Quite a few aircraft were in the practice area so we let them know we would be on the north end near Lapeer.

Then we got to dance around some clouds and then did slow flight, power off and power on stalls and steep turns. The slow flight was a pain this time and didn't feel great but was acceptable. Half the fun is keeping it slow but above the stall horn in the rather choppy conditions.

The steep turns still need some work but by the end of the lesson they were getting better. They just feel off in an Archer for some reason. We then climbed to 5,500 to get out of some chop and we above the clouds and did more steep turns and they came out ok, including hitting my wake on the last one which is a good thing.

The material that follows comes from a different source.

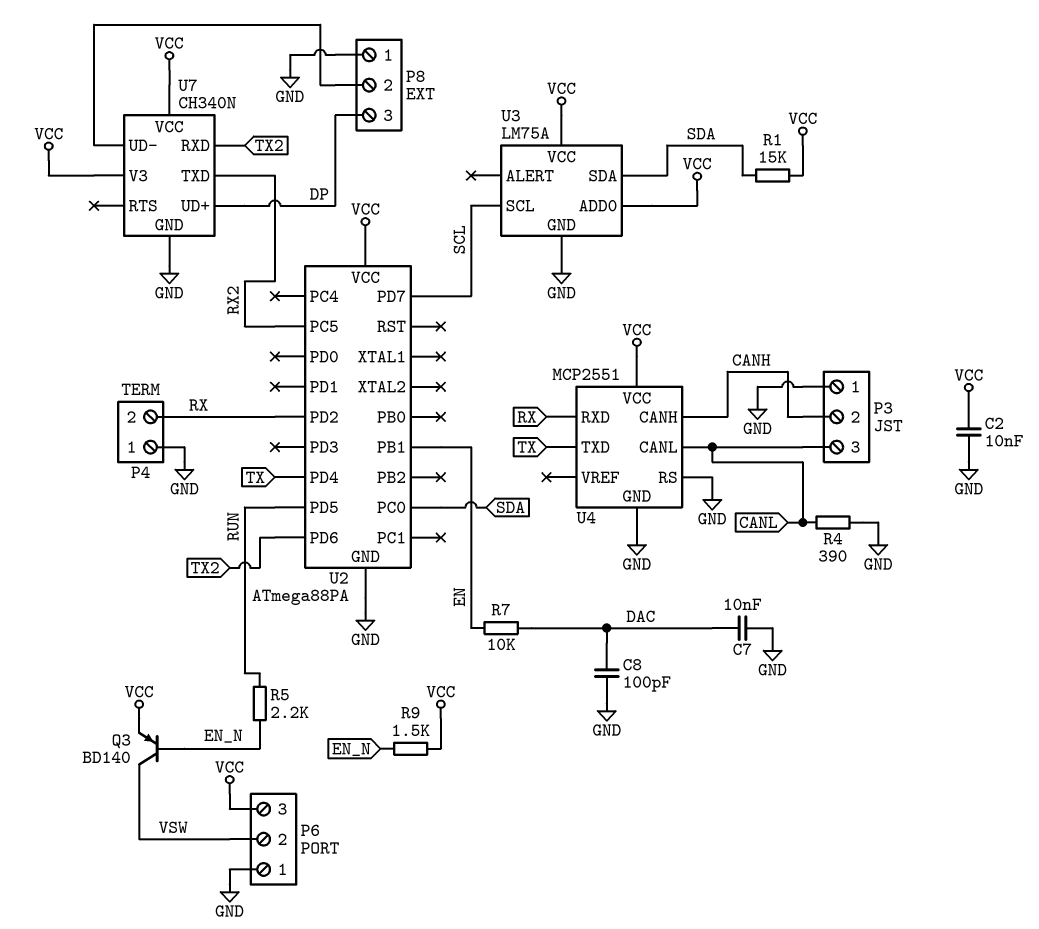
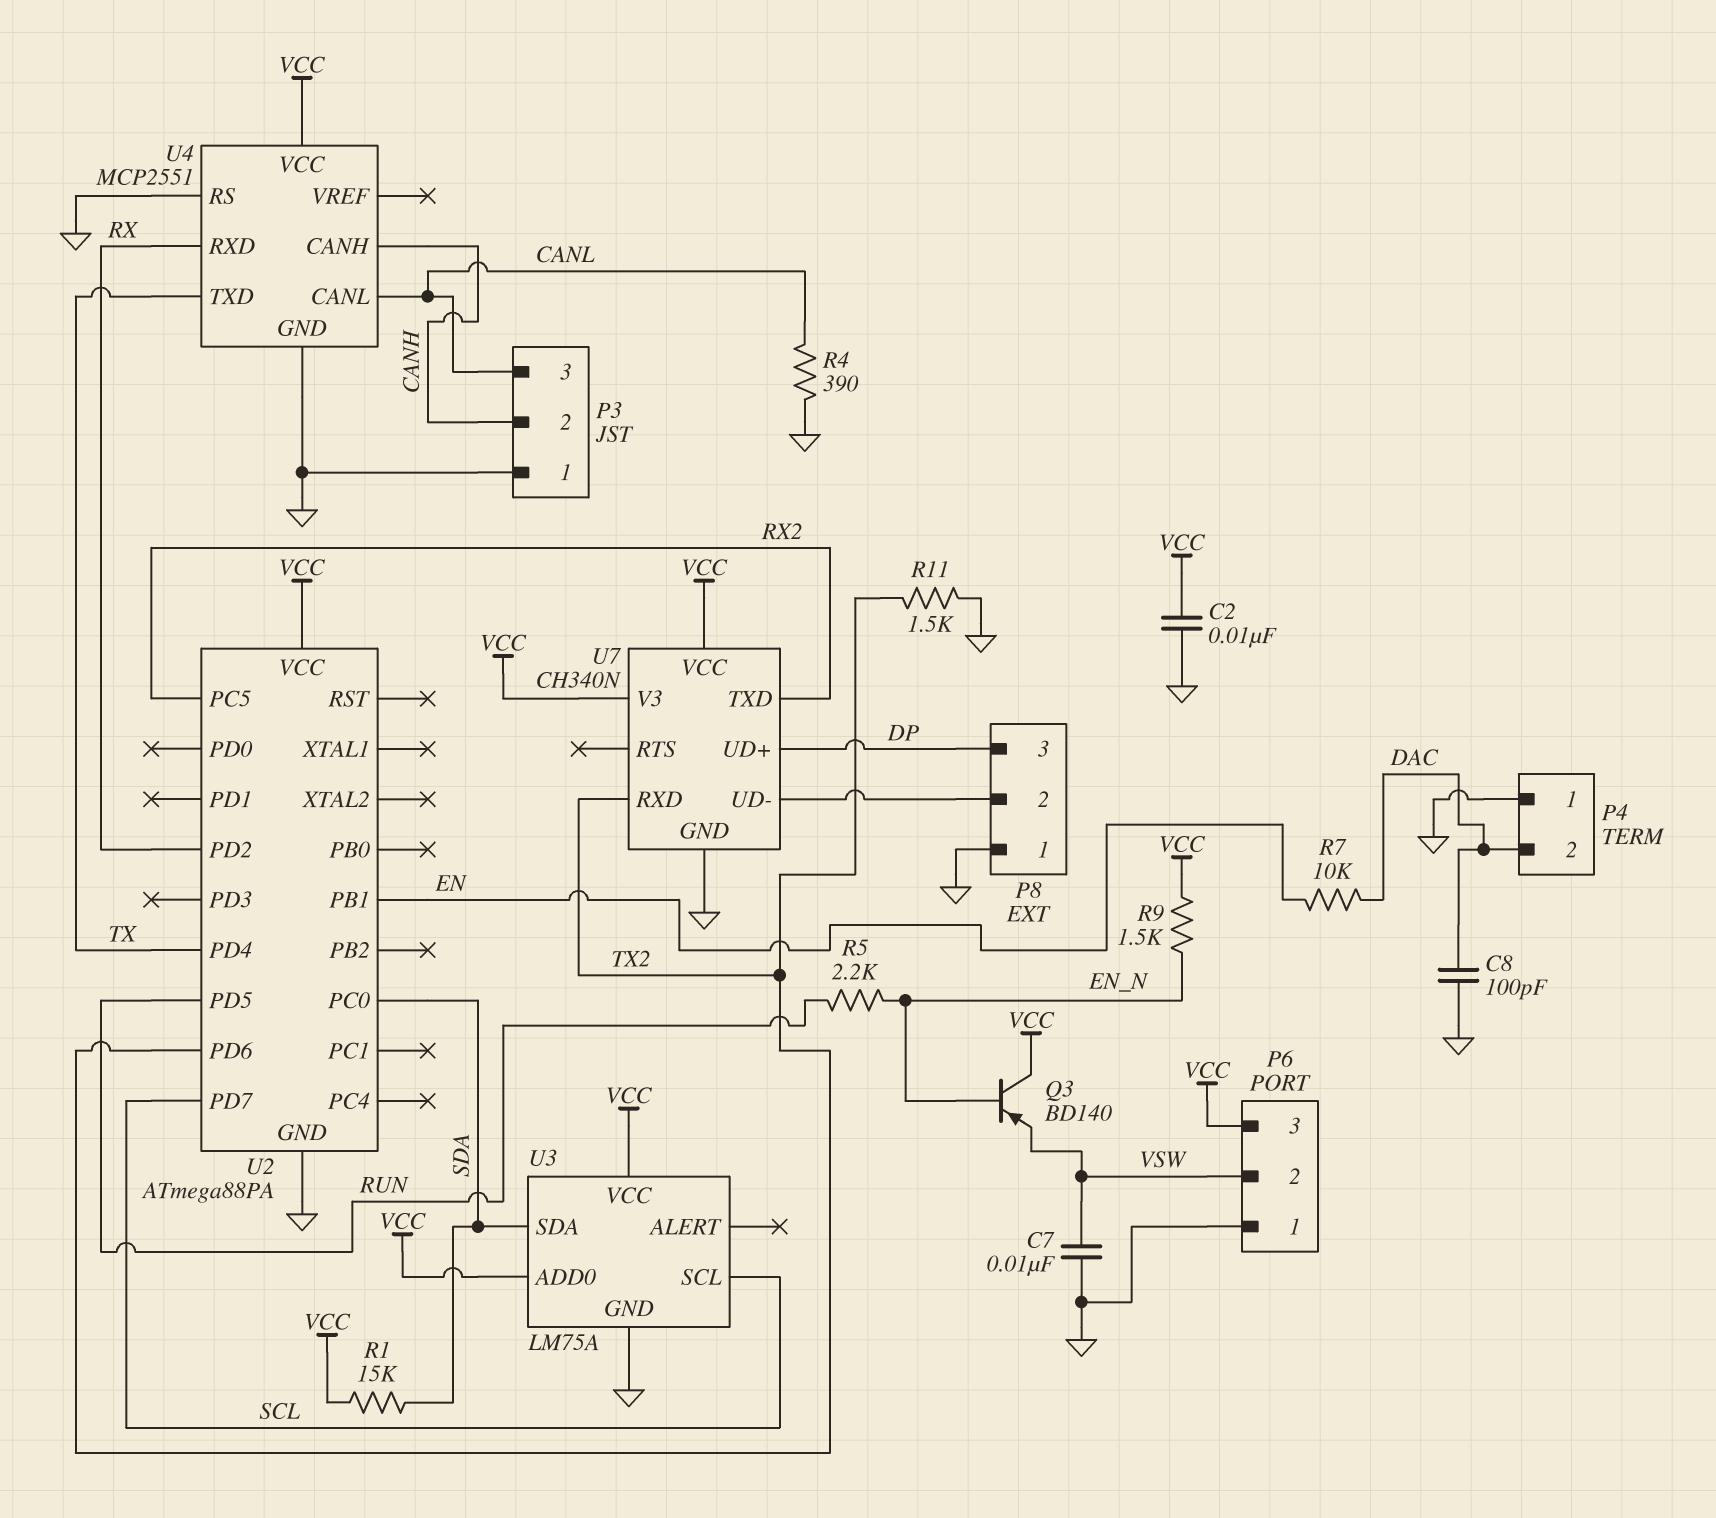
C7: 10nF (DAC, GND) -> 10nF (GND, VSW)
P4 pin 2: RX -> DAC
Q3: PNP BD140 (B EN_N, C VSW, E VCC) -> PNP BD140 (B EN_N, C VCC, E VSW)
R11: none -> 1.5k (GND, TX2)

Then we went down through a clear area to get under the clouds and did turns around a point. I did that very well - holding position relative to the point all around the circle even with the 13 knot wind pushing against me around the circle and did it all well within standards. Funny, it used to be my steep turns were much better than my turns around a point.

At the end of the lesson I didn't have much trouble figuring out how to get back to the airport though my initial instinct on where to turn was off a bit, not a big surprise considering all the turns and maneuvers we had made but my visual check of landmarks fixed it. After calling the tower I did a right base entry to runway 25R and did a forward slip to lose some altitude (we deliberately came in high as he wanted me to demonstrate a forward slip) then did a nice landing, touching down just as the stall horn went off, with a bit of crosswind correction as the wind had kicked to 13 at 300. Still keeping a little too much power into the landing that I need to quit doing, otherwise its ok.

Overall not bad.

Monday, March 13, 2017

"Enjoy" Is Not The Word You're Looking For....

Not to impune a headline author's reputation nor suggest use of illegal substances, nor mental illness -- but -- for a newspaper writer to suggest on the Monday after a massive wind storm with power outages, and the start of DST to boot that we will "enjoy" and find a snowstorm "lovely" suggests a writer who needs a psych eval, stat.

The Detroit Free Press: Lovely! Detroit set to enjoy 3-5 inches of snow today

Seriously, there is no enjoyment in clearing a driveway in the dark while the snow still falls, and then sliding down a driveway. There is no enjoyment in slowly rolling through traffic composed of idiots that can't drive when snow falls to get to an office at 8 while in your head it is still 7 am. None as in not any, zip, nada, zero.

The only white stuff the headline writer should enjoy seeing is some white coats coming to take him/her away.